Home again, in 1817 the 1st and 2nd Battalions, together at last in Scotland, were amalgamated and posted to Ireland, where they remained until 1826. When they left for Ceylon in 1826, they would not return home for 12 years and then it would be a short stay. In 1842, the 78th embarked for India as replacement for the losses suffered by the army in the disastrous 1st Anglo-Afghan War. In turn, the 78th would suffer terrible losses, mainly from cholera, during their stay in Sindh between 1844 and 1845, reducing their ranks so severely a recruitment campaign was started to replace the dead – which changed the proportion of Scots in the regiment to less than half, where previously it had been 91%.
For the very brief Anglo-Persian War, the regiment was called up from its station in Aden; after the Battle of Khushad, it was back to India in 1857.

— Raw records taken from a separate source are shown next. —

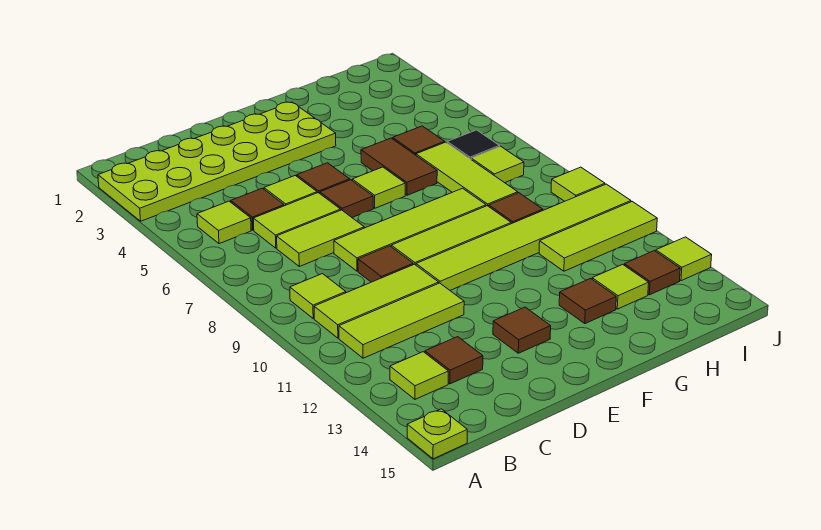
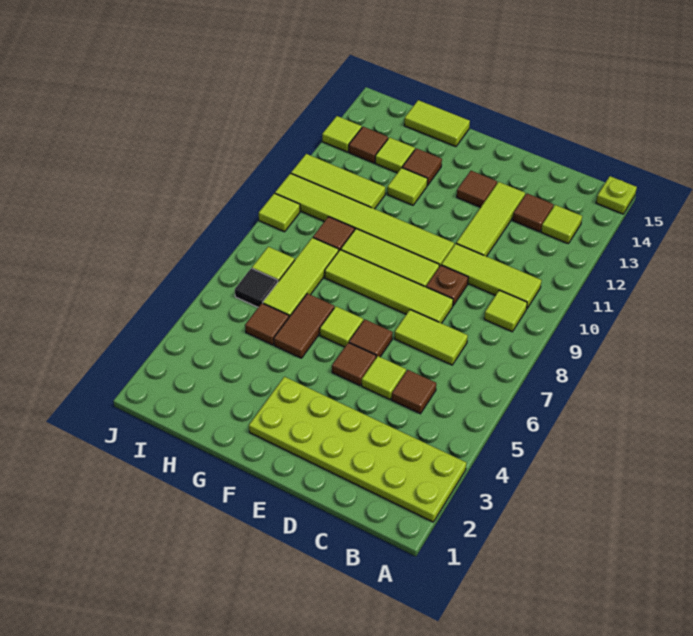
lime tile B5 level 1 -> lime tile G12 level 1
lime tile B11:D11 level 1 -> lime tile D11:D13 level 1
lime tile C6:D6 level 1 -> lime tile G15:H15 level 1
brown tile D9 level 1 -> brown plate D9 level 1

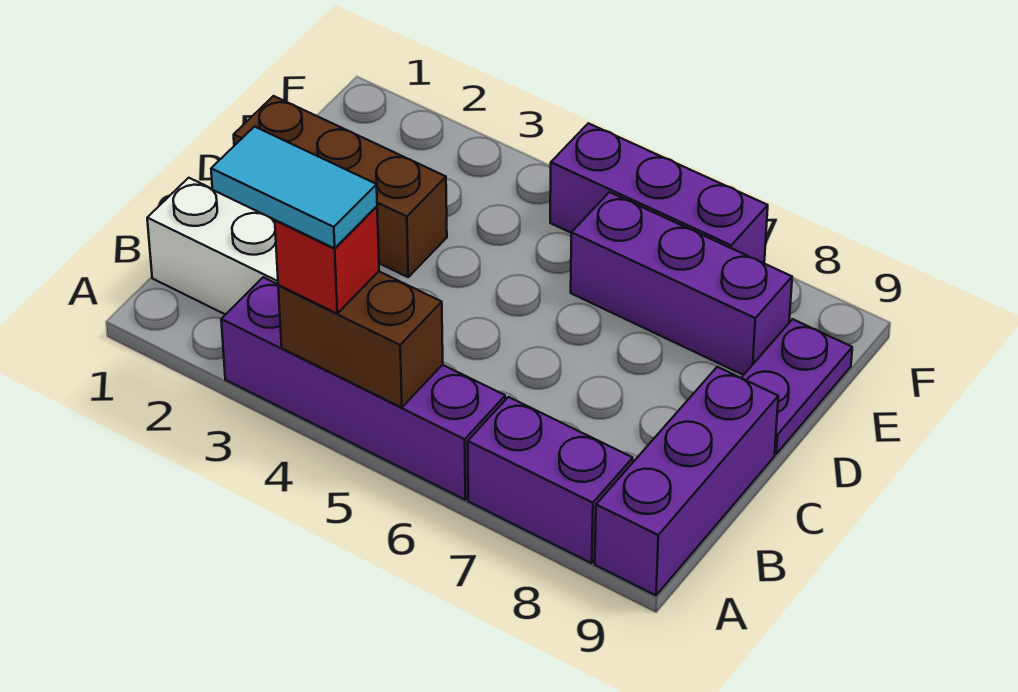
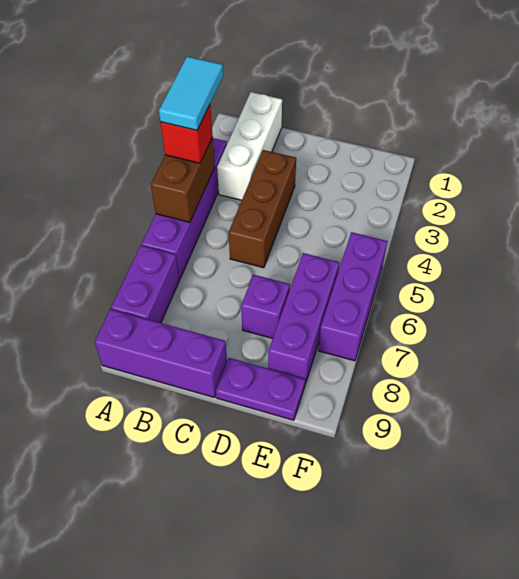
brown brick D1:D3 level 1 -> brown brick C3:C5 level 1
none -> purple brick D7 level 1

From May until the end of the mutiny, the 78th would win 8 Victoria Crosses and would hailed as “the saviours of British India” giving even Alfred, Lord Tennyson a reason to write a commemorative poem in which the Highlanders received a few stanzas to themselves. It was greeted with much enthusiasm at the time, however, can scarcely be read today without some raised eyebrows. The Defence of Lucknow is a truly Victorian poem, bombastically descriptive and melodramatic.
“Hark cannonade, fusillade! is it true what was told by the scout,
Outram and Havelock breaking their way through the fell mutineers?
Surely the pibroch of Europe is ringing again in our ears!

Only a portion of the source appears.